The incorrigible Bild Zeitung - The Sun with a furniture-shop full of knobs on - had declaimed as its main front-page headline yesterday "Bay-Bay, Chelsea". Instead, it was auf Wiedersehen and goodnight. On the football page was a cut-out paper aeroplane to be aimed at the Chelsea dug-out with messages on in English pertaining to be from Jose Mourinho: "Substitute Drogba and Lampard!" Good advice, as it turned out, but the myriad assistants on the bench proved as impervious to paper darts as their master is to verbal ones.

Elsewhere in the paper, and less whimsically, the star columnist and Bayern president, Franz Beckenbauer, listed four essentials for achieving the result his club needed on the night, while admitting that the chances were no better than 30-70. The first two requirements, according to the Kaiser, were to reach half-time without conceding a goal, and for Martin Demichelis, back in the holding midfield role after injury, to stop Frank Lampard breaking forward to reprise his first-leg goals. But the failure to manage the latter meant that after half-an-hour's play the former was no longer possible, and that Bayern's task was once more as mathematically formidable as it had been before Michael Ballack fell to earth to win his outrageous penalty in the last minute at Stamford Bridge.

True, Lampard's critical contribution was only the second occasion on which he had sighted the white lines of the home side's penalty area. Until that point he had been as deep as Eidur Gudjohnsen, the converted midfielder taking his defensive duties ultra seriously. But with poor Lucio, the rugged central defender, unwittingly providing a horrible deflection, just as he had done with the opening goal in London, the Kaiser's cunning plan was on the way to unravelling.

It might have been retrieved had part three - Ballack to fulfil his role as a leader - come off. The gifted midfielder had been unlucky with an early attempt fortuitously blocked by John Terry, but his wretched failure even to work the goalkeeper as Terry headed straight to him 12 yards out denied Bayern the psychological boost just before half-time that his admirably calm penalty had done.

After all that, the fact that Herr Beckenbauer's fourth commandment, to control Didier Drogba better than in the first game, worked well enough until the last ten minutes, counted for little. Instead of knocking the ball long and supporting the big striker in numbers, Chelsea's understandable inclination this time was to keep possession while Joe Cole and Damien Duff played less offensively on the flanks. So there was little chance for renewed criticism about route one football from Owen Hargreaves, who had been hoping to impress Sven Goran Eriksson and potential Premiership suitors but could not even find a place as a substitute. Nor, wherever he was - sharing room service with Mourinho, perhaps? - could the Anglo-Welsh-Canadian draw much hope for the opening part of the second half from his team's efforts at scoring more goals in 45 minutes to win the tie than any team has managed in twice as long against Chelsea this season.

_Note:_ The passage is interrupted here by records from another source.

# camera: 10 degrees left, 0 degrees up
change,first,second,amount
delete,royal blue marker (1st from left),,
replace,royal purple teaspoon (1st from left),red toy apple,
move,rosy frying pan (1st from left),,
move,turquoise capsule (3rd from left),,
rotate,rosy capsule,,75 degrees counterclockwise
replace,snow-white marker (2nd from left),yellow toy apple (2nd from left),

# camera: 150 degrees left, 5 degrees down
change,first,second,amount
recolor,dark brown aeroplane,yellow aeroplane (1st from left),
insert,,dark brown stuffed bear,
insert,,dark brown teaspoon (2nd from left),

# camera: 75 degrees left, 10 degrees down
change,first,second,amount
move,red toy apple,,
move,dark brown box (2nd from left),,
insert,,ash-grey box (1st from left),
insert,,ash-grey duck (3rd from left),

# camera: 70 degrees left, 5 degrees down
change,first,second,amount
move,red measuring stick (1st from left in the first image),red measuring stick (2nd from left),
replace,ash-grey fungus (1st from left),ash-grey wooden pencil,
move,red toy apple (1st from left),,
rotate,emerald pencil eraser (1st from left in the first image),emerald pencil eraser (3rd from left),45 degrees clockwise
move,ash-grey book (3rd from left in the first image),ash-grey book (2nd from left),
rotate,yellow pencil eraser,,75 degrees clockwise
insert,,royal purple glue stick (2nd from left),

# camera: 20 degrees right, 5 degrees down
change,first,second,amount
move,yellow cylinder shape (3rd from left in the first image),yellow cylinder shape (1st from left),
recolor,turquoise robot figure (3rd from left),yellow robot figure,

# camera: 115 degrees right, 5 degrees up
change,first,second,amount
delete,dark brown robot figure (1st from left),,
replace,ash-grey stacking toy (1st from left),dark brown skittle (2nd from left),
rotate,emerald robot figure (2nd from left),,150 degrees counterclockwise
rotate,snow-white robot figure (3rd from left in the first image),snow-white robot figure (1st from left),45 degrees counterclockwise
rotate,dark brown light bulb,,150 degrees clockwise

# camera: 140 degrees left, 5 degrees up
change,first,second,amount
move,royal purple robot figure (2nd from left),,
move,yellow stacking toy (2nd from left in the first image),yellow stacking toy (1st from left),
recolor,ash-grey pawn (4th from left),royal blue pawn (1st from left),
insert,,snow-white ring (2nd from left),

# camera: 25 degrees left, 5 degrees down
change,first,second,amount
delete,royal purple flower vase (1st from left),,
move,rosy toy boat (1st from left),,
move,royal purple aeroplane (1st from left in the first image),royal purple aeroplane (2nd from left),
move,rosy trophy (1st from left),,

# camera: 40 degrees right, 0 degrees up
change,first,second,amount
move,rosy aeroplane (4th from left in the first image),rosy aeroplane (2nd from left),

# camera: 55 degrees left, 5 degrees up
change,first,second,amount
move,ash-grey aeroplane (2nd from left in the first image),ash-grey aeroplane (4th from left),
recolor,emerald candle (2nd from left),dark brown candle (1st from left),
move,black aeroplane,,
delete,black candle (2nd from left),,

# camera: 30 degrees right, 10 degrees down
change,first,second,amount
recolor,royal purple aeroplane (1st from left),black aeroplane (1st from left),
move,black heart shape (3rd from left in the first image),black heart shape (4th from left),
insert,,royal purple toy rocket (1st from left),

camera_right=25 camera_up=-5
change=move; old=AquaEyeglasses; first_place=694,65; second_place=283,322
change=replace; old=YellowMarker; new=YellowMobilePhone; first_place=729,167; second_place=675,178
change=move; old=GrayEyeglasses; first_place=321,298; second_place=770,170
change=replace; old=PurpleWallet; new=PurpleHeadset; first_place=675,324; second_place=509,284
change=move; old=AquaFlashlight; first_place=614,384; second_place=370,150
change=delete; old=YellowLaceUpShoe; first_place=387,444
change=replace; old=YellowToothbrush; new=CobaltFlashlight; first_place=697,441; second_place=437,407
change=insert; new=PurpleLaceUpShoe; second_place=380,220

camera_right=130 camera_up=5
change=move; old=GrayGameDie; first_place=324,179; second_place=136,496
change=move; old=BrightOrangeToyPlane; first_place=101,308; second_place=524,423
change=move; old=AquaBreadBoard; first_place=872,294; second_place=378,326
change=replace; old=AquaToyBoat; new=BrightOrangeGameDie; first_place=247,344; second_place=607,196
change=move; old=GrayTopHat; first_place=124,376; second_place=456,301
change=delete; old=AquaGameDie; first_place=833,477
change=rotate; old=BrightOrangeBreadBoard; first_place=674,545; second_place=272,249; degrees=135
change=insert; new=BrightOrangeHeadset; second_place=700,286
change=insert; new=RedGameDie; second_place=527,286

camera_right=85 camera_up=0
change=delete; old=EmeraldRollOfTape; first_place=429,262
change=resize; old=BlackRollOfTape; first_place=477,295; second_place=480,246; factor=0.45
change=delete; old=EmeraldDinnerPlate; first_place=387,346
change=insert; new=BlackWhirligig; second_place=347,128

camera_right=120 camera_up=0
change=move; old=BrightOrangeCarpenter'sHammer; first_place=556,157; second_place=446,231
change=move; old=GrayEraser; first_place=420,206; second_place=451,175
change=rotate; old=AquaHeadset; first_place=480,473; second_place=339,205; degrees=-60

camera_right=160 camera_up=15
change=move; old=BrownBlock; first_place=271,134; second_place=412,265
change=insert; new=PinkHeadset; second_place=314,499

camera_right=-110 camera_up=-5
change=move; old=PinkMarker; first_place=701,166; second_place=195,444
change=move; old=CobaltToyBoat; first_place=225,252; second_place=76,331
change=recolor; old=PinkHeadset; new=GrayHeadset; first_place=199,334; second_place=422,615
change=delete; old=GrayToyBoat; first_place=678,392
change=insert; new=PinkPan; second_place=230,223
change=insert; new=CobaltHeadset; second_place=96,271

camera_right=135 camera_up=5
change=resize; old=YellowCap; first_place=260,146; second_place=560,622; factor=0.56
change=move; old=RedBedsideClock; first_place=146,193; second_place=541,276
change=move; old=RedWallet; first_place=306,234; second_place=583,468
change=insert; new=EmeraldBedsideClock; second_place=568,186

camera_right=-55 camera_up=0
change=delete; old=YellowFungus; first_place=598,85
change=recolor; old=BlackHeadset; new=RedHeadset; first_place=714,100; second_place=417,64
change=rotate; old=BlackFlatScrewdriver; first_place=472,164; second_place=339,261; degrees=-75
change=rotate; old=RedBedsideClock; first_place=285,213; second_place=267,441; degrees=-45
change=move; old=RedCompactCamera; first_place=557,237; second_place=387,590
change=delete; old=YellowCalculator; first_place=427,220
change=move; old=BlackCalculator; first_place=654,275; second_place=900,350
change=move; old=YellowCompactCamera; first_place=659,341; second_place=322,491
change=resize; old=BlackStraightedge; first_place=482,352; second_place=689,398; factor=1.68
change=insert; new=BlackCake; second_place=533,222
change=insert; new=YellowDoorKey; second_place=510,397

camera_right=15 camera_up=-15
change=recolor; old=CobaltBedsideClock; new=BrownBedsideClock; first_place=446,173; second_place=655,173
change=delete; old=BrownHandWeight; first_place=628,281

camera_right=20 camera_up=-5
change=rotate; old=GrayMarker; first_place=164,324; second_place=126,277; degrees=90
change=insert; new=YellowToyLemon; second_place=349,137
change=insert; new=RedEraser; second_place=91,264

But the London side's defence is not the fortress it was even a couple of months ago, when it looked as though Petr Cech would never conceded an other goal. Claudio Pizarro's tap-in after he had initially stood in an offside position - why should he be allowed to gain an advantage by doing so? - meant only one clean sheet in the past 11 games.

It enabled Hargreaves and the home fans in this passionless and outmoded stadium (the new arena is nearly finished) a flicker of hope, killed off by Drogba. As an odds-maker, suggesting 30-70, Beckenbauer had got it just about right.